# Exporter film imovie ???



## Jujue (20 Décembre 2001)

Salut à tous ?
Je suis nouvelle sur le forum, et nouvelle en mac ... (je faisais jusque là partie de ces traîtres d'utilisateur de pc...)

Voilà l'histoire :
Je possède donc un Ibook600 combo, un caméra sony DCR PC110E, un magnétoscope et une télé..
Je me suis fait un petit film avec la caméra, je l'ai importé sur imovie (avec cable firewire et sous OS9.2) et monté.. Jusque là tout va pour le mieux.
Je voudrais maintenant l'exporter vers la caméra ou vers le magnétoscope.. et là ça se corse !
J'ai tenté le coup par le chemin inverse, c'est à dire : cable firewire et cliquer "exporter le film vers caméra" dans imovie... La caméra se met bien en mode d'enregistrement toute seule mais, le film, lui, une fois exporté, ben y en a pas... (écran blanc (?) et pas de son).
J'ai donc tenté de passer direct du ibook au magnétoscope par un cable DV (fourni avec la caméra (c'est à dire jack/prises vidéo jaune, rouge, blanc+raccord péritel)).

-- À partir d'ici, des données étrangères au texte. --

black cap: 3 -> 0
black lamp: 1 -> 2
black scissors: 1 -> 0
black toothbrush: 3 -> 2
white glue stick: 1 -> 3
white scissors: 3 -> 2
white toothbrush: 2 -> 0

Là, c'est la télé qui n'a pas aimé : genre "canal+ sans décodeur"... Faut dire que ma télé comme mon magnétoscope ne sont pas ce qu'on appelle du matériel "High Tech". Mais cela a-t-il un rapport ???
BREF : HELP ME !!!!!!
En plus je voulais faire une surprise à ma môman pour noël en lui offrant un K7vidéo avec toute sa petite famille... Si quelqu'un pouvait me dépanner avant la date fatidique !!!???
MERCI D'AVANCE !
A +
Jujue


----------



## Jujue (20 Décembre 2001)

Non mas tout ça je l'ai vérifié à peu près 70000 fois ...
Mais justement quand tu exportes, tu ne dois pas modifier une option sur la caméra ou sur imovie ??

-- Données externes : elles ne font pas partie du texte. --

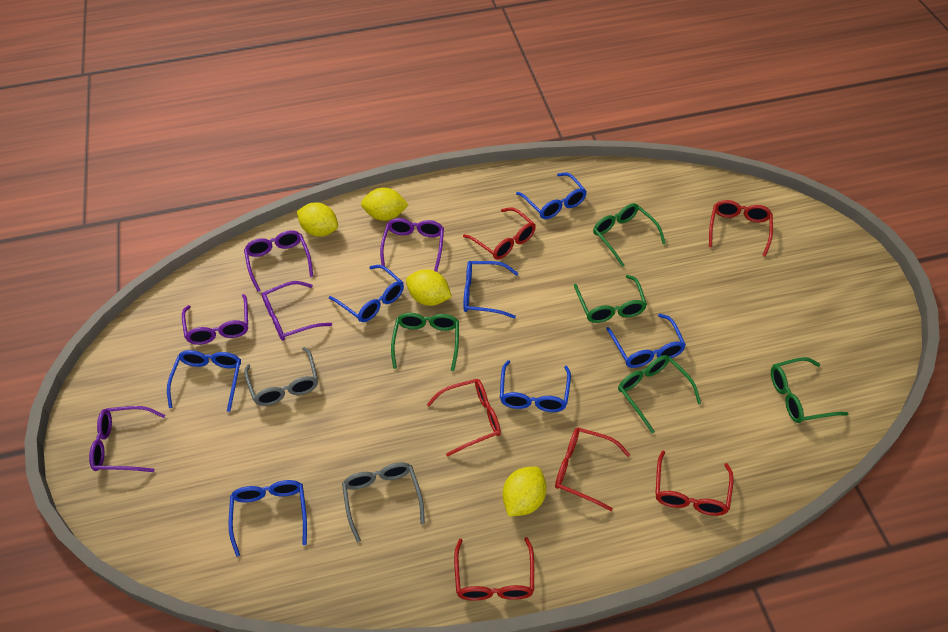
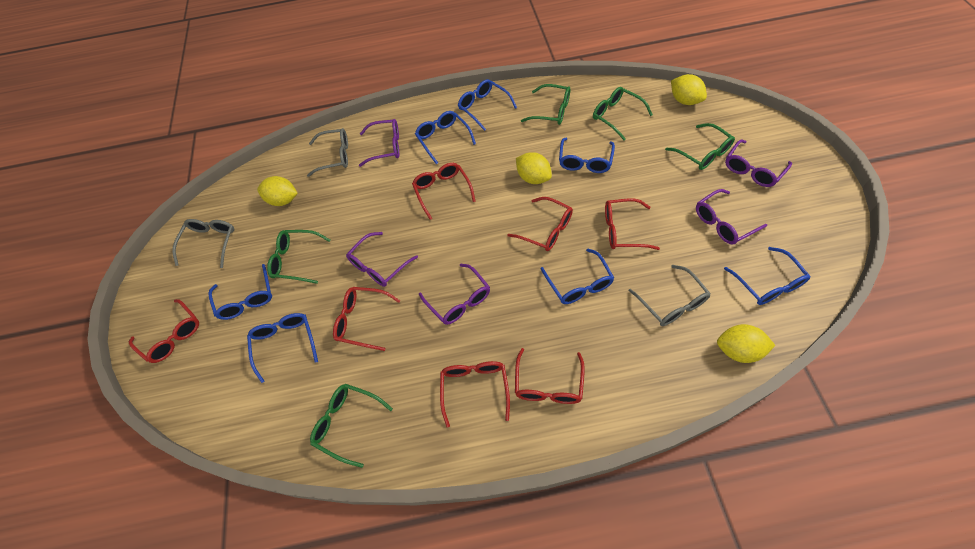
grey glasses: 2 -> 3
red glasses: 6 -> 7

(Merci pour ta réponse en tout cas !!!)


----------



## thebiglebowsky (20 Décembre 2001)

Re-salut Jujue !!!
De mémoire (je n'ai malheureusement pas mon Mac à côté de moi), il suffit que je passe la caméra en mode VCR, ensuite record + pause, ensuite exportation vers caméra dans iMovie, ensuite play dans iMovie... la caméra se met en mode record et le tour est joué...
Une question : quand tu exportes, peux tu suivre tes images sur l'écran LCD de ta PC110 ???
Peut-être qu'il y a une manip qui m'échappe, mais, comme dit plus haut, je n'ai ni la PC110 ni l'iMac près de moi...
Si pour ce soir tu n'as pas résolu ton problème, je ferai le test chez moi et je te tiendrai au courant...
A+
thebig


----------



## woulf (21 Décembre 2001)

Chez moi, ça se passe tout seul l'exportation: camescope (Sony PC9) connecté, en mode magnetoscope, SANS MEME ACTIVER le mode enregistrement, et ça sort et s'enregistre tout seul.

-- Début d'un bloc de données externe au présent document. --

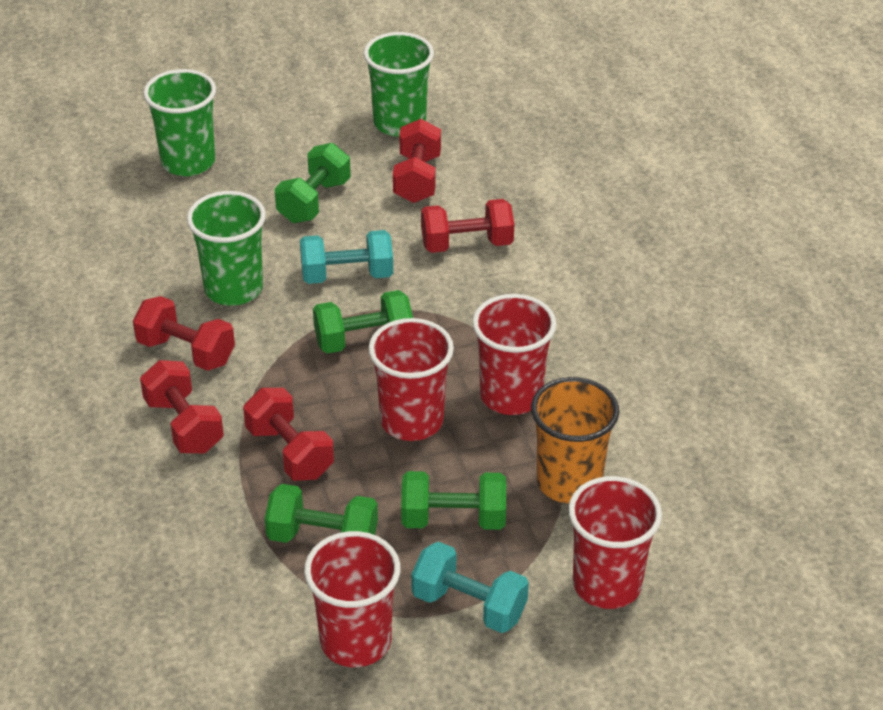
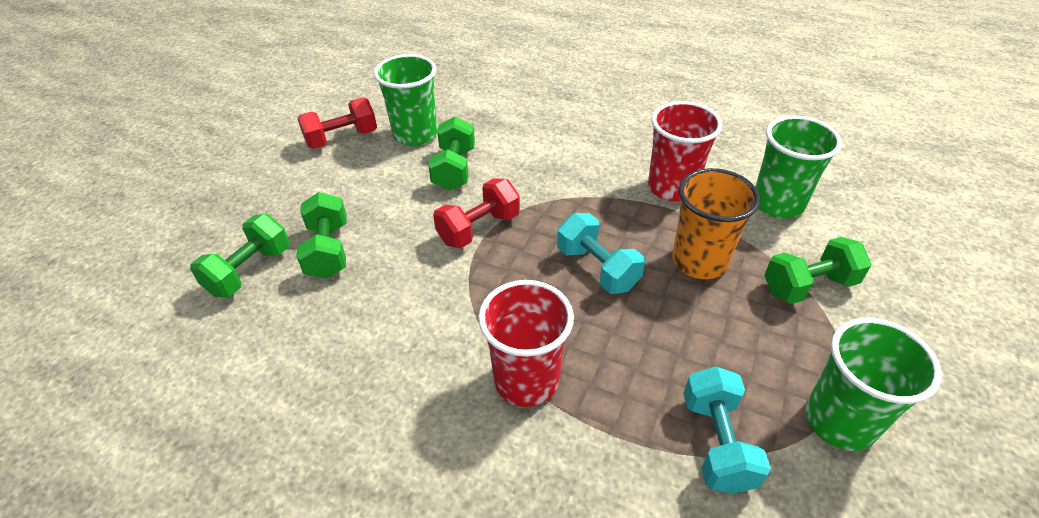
red cup: 4 -> 2
red dumbbell: 5 -> 2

Après, branchement du camescope au magnetoscope (via une peritel, en utilisant l'adaptateur fourni qui va bien) et j'enregistre depuis la K7 DV.

Je ne peux que me ranger aux conseils de Biglebowski, donc.

Si tu as OS X installé essaie de le faire depuis Imovie OS X, on sait jamais...

Sinon, le chouette cadeau pour Noel, c'est de graver un CD avec le film dessus... Oui, certes, il faut que le destinataire ait un ordinateur


----------



## mac_steph (21 Décembre 2001)

Salut Jujue,
Vérifie la cassette DV: peut-être qu'elle est bloquée sur "save" et rien ne peut s'enregister sur la cassette...

...


----------



## ficelle (21 Décembre 2001)

j'ai fermé l'autre sujet, vu la discussion à l'air bien engagée par ici !


----------



## thebiglebowsky (21 Décembre 2001)

Salut Jujue !
Quand tu exportes ton film de iMovie vers ta PC 110, vérifie bien les points suivants :
- Ta PC110 doit être en mode VCR (magnétoscope) et non en mode caméra (ne rigole pas, ça m'est arrivé...).
- Mets ta PC110 en mode record + pause
- Commence l'exportation et ta caméra passera automatiquement en mode record
- Vérifie l'exportation en visionnant les images transférées sur l'écran LCD de ta PC 110
- Normalement, ça doit marcher

Pour info, j'ai un iMac DV600 sous OS 9.1 et également une PC110...
Amicalement,
thebig


----------



## Jujue (21 Décembre 2001)

ça y est !!!!!!!!!!!!! j'ai réussi !!!!...  
	

	
	
		
		

		
		
	


	




A force de bidouiller la caméra et imovie, j'ai fini par trouver le problème !

C'est bête comme chou, tellement que j'en ai honte de vous avoir tous dérangé pour ça ...   
	

	
	
		
		

		
		
	


	



Dans imovie : "préférences", "avancé", 3 options sont à cocher au choix : j'ai tout décocher sauf : "visionner la vidéo sur la caméra".
Narf... Voilà, en tout cas ça peut servir pour d'autres novices comme moi...
Pour Ficelle : désolée pour le double message, je m'a trompée !
Ceci dit, encore merci à tous pour les conseils et pour la rapidité des réponses, je ne pensais pas que cela irait si vite !
C'est ma maman qui va être contente !
Jujue..


----------